Fanis da un rodeo para ponerme en antecedentes.

– Tsolakis tiene mucho dinero, aunque no lo ganó con los hoteles sino con el deporte. El deporte le hizo ganar una fortuna, pero a costa de una salud precaria.

Pienso enseguida en lo que pensaría cualquier ignorante.

– ¿Qué hacía, correr detrás de un balón? -pregunto.
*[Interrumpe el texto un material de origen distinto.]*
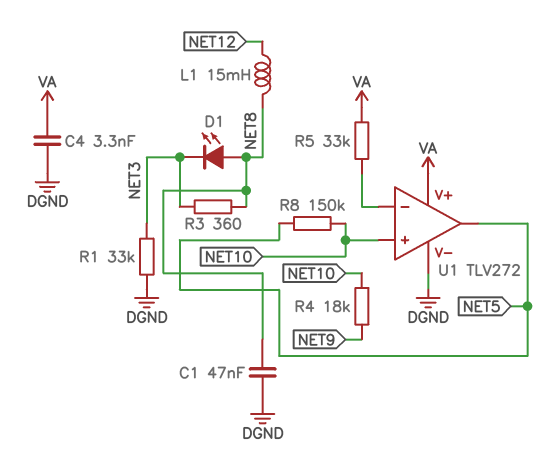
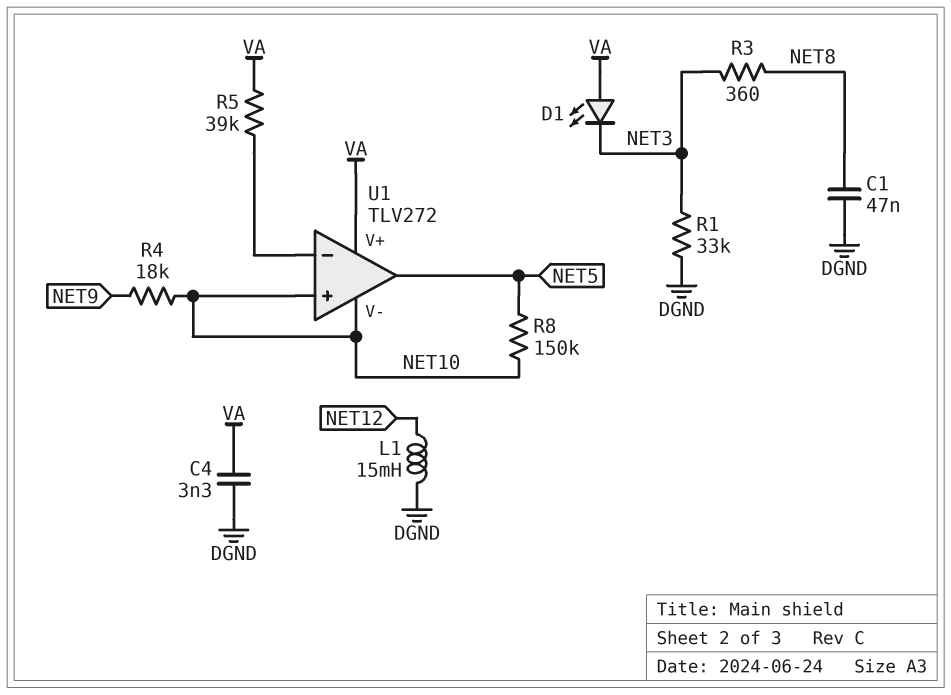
D1: LED (A NET8, K NET3) -> LED (A VA, K NET3)
L1: 15mH (NET8, NET12) -> 15mH (DGND, NET12)
R5: 33k (U1/in-, VA) -> 39k (U1/in-, VA)
U1 pin V-: DGND -> NET10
– No, era atleta, un as de los ochocientos metros. Ganaba una carrera tras otra y dejaba atrás a los afroamericanos, a los marroquíes y a los keniatas. Tras cada carrera aumentaban las voces que opinaban que eso no era normal, que Tsolakis se dopaba. Sólo nosotros nos vanagloriábamos y mirábamos hacia otro lado.

– ¿Y?

– ¿Has visto cómo está ahora? Es el resultado de eso que no era tan normal.

– ¿Qué quieres decir?

– Acabaron pillándole en el año 2000, en los Juegos Olímpicos de Sidney. Le prohibieron participar en todas las competiciones por consumir anabolizantes. Entonces él anunció que abandonaba el atletismo.

– ¿Cómo consiguió su fortuna? ¿Corriendo?

– Pues sí, haciendo publicidad de artículos deportivos. Y ganó sumas astronómicas. Aunque hay algo más, que nunca sabremos.